SEGUNDO LUGAR
Correr, correr, correr. De frente, a toda velocidad, dando lo mejor
de sí. Avanzar, avanzar, avanzar. Esforzarse al máximo, buscar el lucimiento, sentirse admirado. ¿Por qué? ¿Y si no resulta?
¿Valdrá la pena? No lo sé. No puedo. Perderé...
¿Algo peor que un pobre diablo? Sí, un pobre diablo en el que otros han puesto su confianza. Un pobre diablo que, tal
vez, muestra grandes posibilidades de superarse, de avanzar, de ser el mejor; una joven promesa que pierde la juventud y no
pasa de promesa. Un pobre diablo que podría ser el primer lugar, que casi lo logra, que en el último instante cae derrotado,
se levanta, lucha desesperadamente y llora con amargura por haber llegado en segundo lugar.

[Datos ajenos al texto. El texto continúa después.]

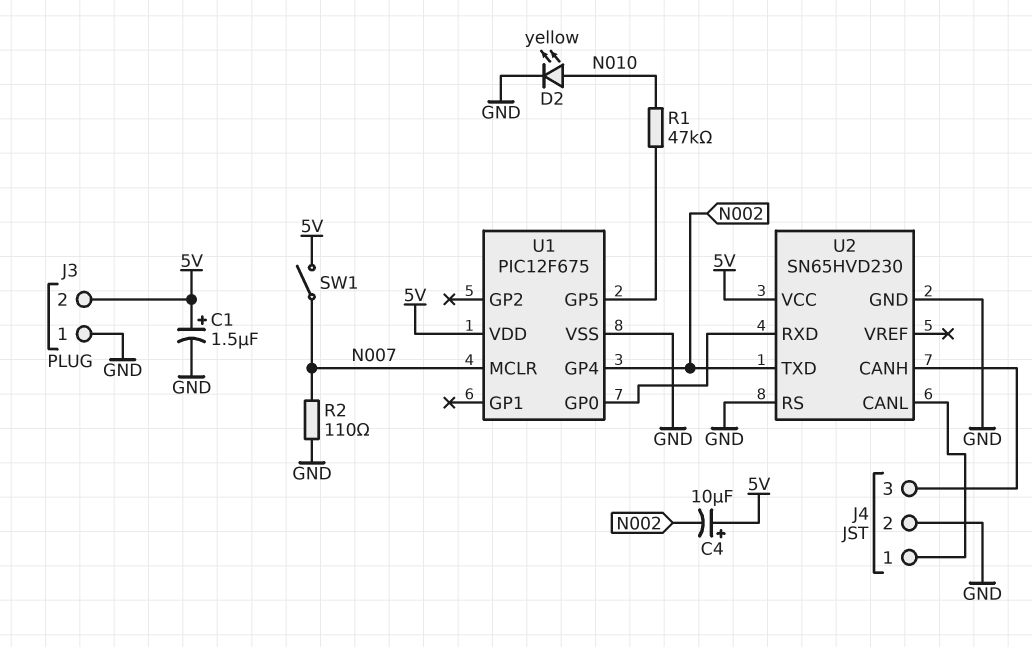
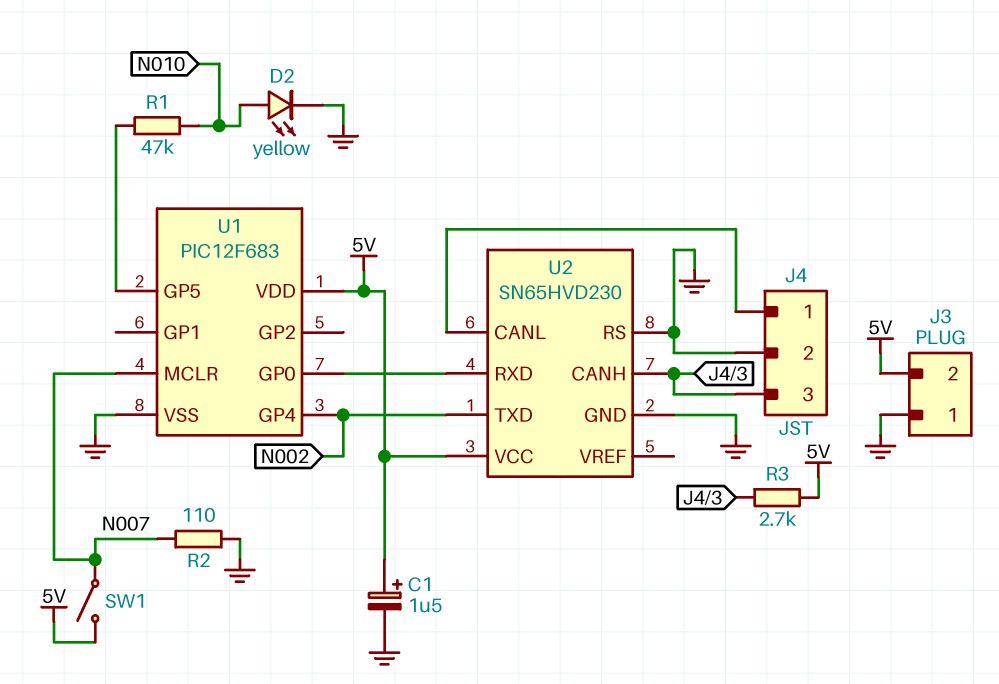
C4: 10uF (plus 5V, minus N002) -> none
R3: none -> 2.7k (5V, J4/3)
U1: PIC12F675 -> PIC12F683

Enamorarse perdidamente de una sonrisa, guardar silencio –imbécil–, esperar. Creer que la sonrisa es para uno, estar
seguro de ello y dejarla pasar. Ese lunar que tienes, cielito lindo, junto a la boca, no se lo des a nadie, cielito lindo,
que a mí me toca. Pero no basta pensarlo, hay que hablar, luchar, ganar. Sólo uno gana; llegar segundo es perder. Si la
sonrisa pasa de largo, no es de uno, si la sonrisa no se posa en mis labios, ya la perdí.
Lo que pudo haber sido y no fue... ¡Pobre diablo! Estar allí y sentir miedo. Todo al alcance de la mano y echarse para
atrás. Llegar en segundo lugar, mientras ovacionan al ganador. No merecer ni una mirada, ver la sonrisa en otros labios y
estar seguro que pudo haber sido de uno. Marcharse y descubrir que lo dejan ir solo. Para qué seguir...
Y aun así, queda quien confía en uno, quita el arma suicida de nuestra mano y nos lanza, de nuevo, a competir.